New Year’s Eve – December 31st, 1994. Sitting alone in my room, posted at my desk, I comes correct to my Maker. Chris Isaac’s “Two Hearts” plays for the ninth time. The True Romance soundtrack is my fellow New Year’s celebrator. Spending the evening alone is probably the best way to spend it. I say. ‘Tis true. Why am I here? And what is missing? Not company. What’s missing inside me?
My name is Michael Tolosa. ‘Since I was born, I’ve called myself a Christian. I was raised in a Christian family. I was enrolled in a Christian elementary school. I’ve always gone to church. Don’t question my knowledge of the Bible, ’cause I’ll put you in your place with my exploding knows. Sure, I gots all my Bible stuff together. It was all I knew. I was just a Christian. That’s all there was to it.
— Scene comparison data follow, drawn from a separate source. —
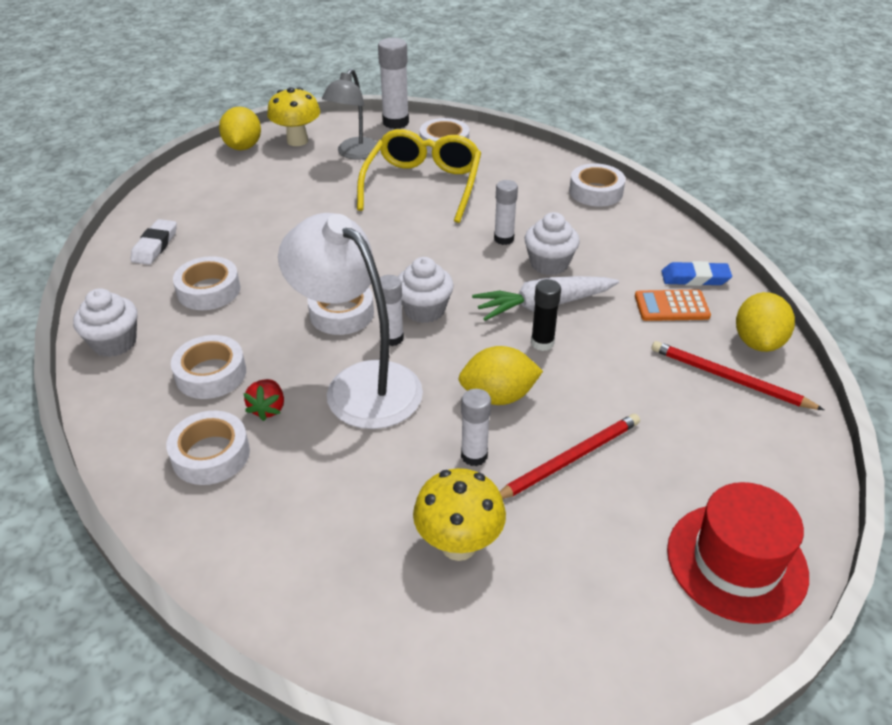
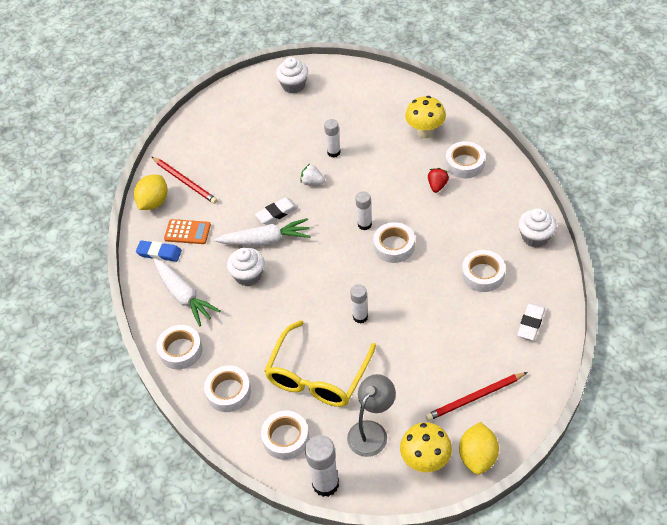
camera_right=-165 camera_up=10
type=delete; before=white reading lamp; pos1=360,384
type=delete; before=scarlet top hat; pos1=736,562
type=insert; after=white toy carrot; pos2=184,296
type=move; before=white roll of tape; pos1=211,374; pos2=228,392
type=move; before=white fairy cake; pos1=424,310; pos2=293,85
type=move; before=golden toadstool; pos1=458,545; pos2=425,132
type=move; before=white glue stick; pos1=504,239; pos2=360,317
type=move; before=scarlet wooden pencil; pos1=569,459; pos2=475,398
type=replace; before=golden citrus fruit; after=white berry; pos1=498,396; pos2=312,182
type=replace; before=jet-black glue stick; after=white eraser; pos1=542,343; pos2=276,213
It was the summer before my Junior year in high school. I met a crew that was way down with Christianity. I didn’t know any Christians on my way up the elementary, junior and high school levels. But I met some peers that held up the sword. Took the label like there was nothing cooler to do. So, I took it up, too.
Met a girl at school. She’s a Christian. I start looking for the Christians in the school. Find some. Start up a Bible study. Got a crew o’ high school students, all taking up the sword of righteousness and forming a small army. I’m a soldier for two years.
My Senior year showed a major backslide. Shunned my fellow soldiers and ran with the masked crew. Fun abounded, but my spirit dissolved to nothing. My eyes were closed and it took an accident and a concussion to sharpen up my senses. A bit of reform, but not quite da supa’.
I was just chillin’ for a year and a half, then found myself face-to-face with Chris Isaac, questioning my salvation. It was time to check myself, ’cause it was all definitely questionable.
I don’t know if I was really a Christian before last New Year’s. I sure had the knowledge and I sure had some fruit. But was it just the result of being raised in a certain ideology? Sure, those people who say religion is just based on how one is raised, they’re partly right.
I’ll tell you, without the Holy Spirit’s regeneration, religion is a matter of preference. It’s a culture, only true to you if you want it to. They’re right. That’s why they’re so sure. So, is Christianity just a preference to you? Is Christianity just the way you were raised? Do you only have the fruit ’cause you were raised to behave and think that way? That’s the most deceptive.
Christianity is just a preference without the Holy Spirit’s regeneration. But once you’re regenerated, it’s life. It’s all there is. It’s life. I don’t know if I was really a Christian before last New Year’s, but after that night, I know I am now. After that night, I had life. All I can say is “check yo’self.”